I see McDonald’s is using Enigma’s Return to Innocence. Every time I hear it, a film begins to roll in my head.

In 1999, I found myself in a Norwegian Hytte (cabin) overlooking the  serene landscapes of Norway, amidst the rugged beauty of its fjords. One evening, as I sat in a spiritual moment, gazing out over the stillness, a profound sense of melancholy washed over me. Enigma’s haunting melody played softly in the background, as if narrating an unspoken drama that had long been waiting to unfold.

In that moment, an image and a sensation collided. It was something deeper than any golden-hour photograph or carefully rendered painting could capture. The sun, a radiant ball of compressed energy, began to descend, casting its golden light across the water. The world seemed to slow. The evening glow became sacred, almost eternal. As the sun kissed the fjord, the heaviness I had felt gave way to a deep, all-encompassing peace.

For that fleeting moment, I felt completely at one with creation.

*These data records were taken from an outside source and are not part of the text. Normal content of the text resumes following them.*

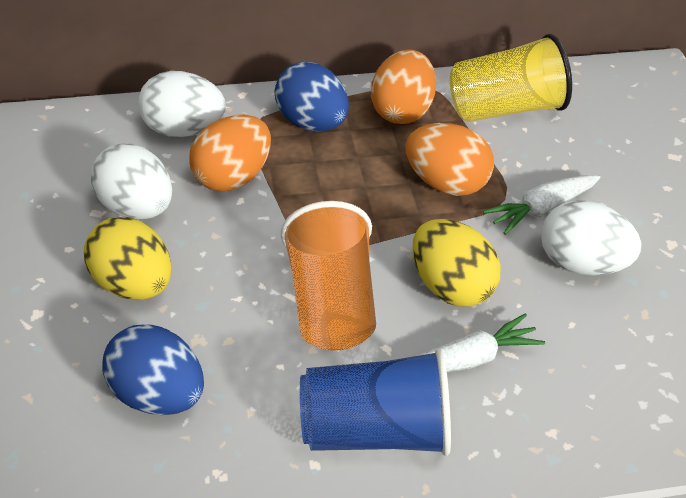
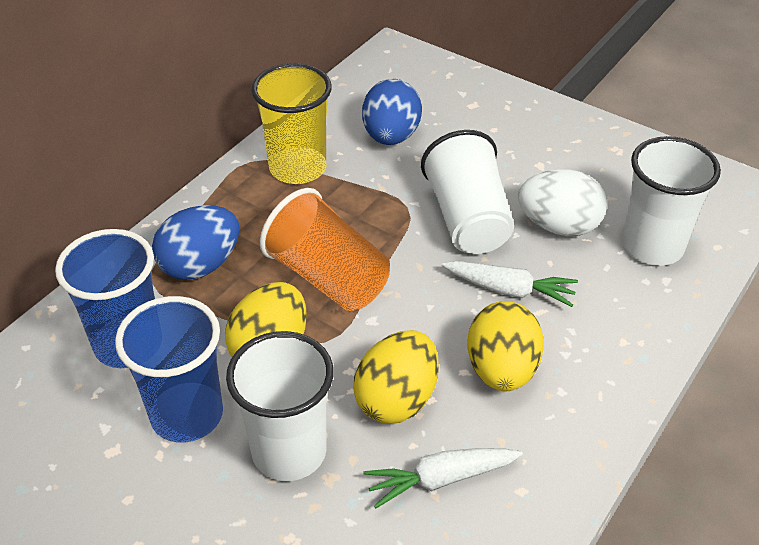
blue cup: 1 -> 2
orange egg: 3 -> 0
white cup: 0 -> 3
white egg: 3 -> 1
yellow egg: 2 -> 3

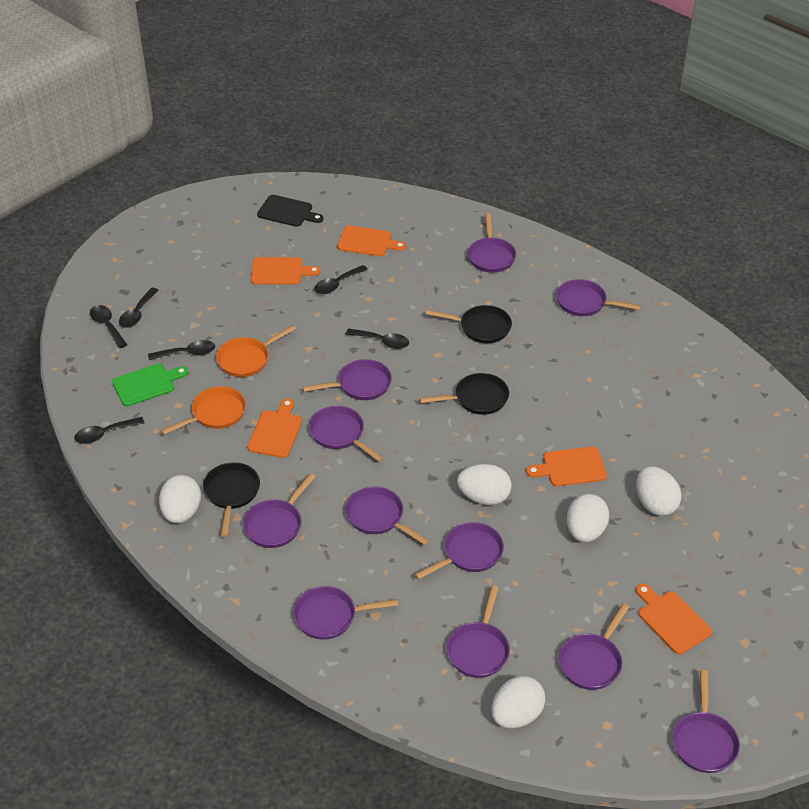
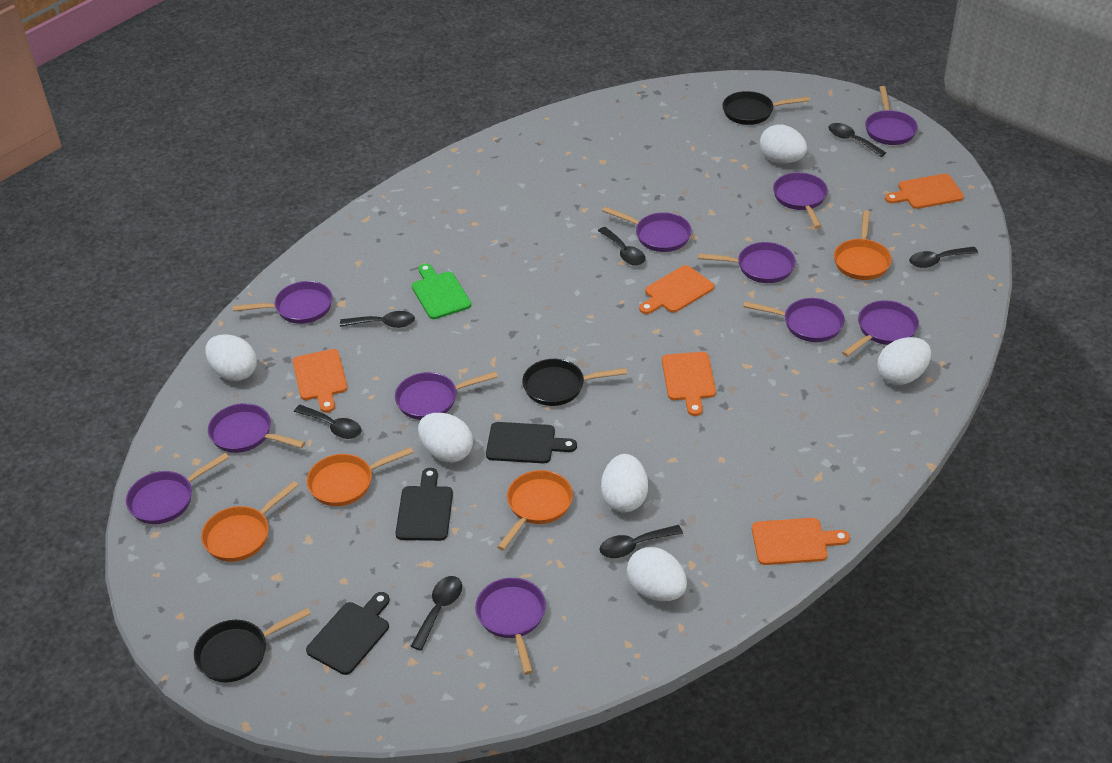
black cutting board: 1 -> 3
black spoon: 6 -> 7
orange pan: 2 -> 4
white egg: 5 -> 6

The boundary between myself and the world seemed to dissolve, leaving only the quiet hum of life. It was an experience that words can barely contain, yet it has never left me—a reminder of the stillness and connection we so rarely encounter in our busy lives.

I have longed to return to that place. But I never will. Still, I have returned to it in quiet moments of memory.


Permalink 2 comments (latest comment by Jim McCrory, Friday, 6 June 2025, 08:05)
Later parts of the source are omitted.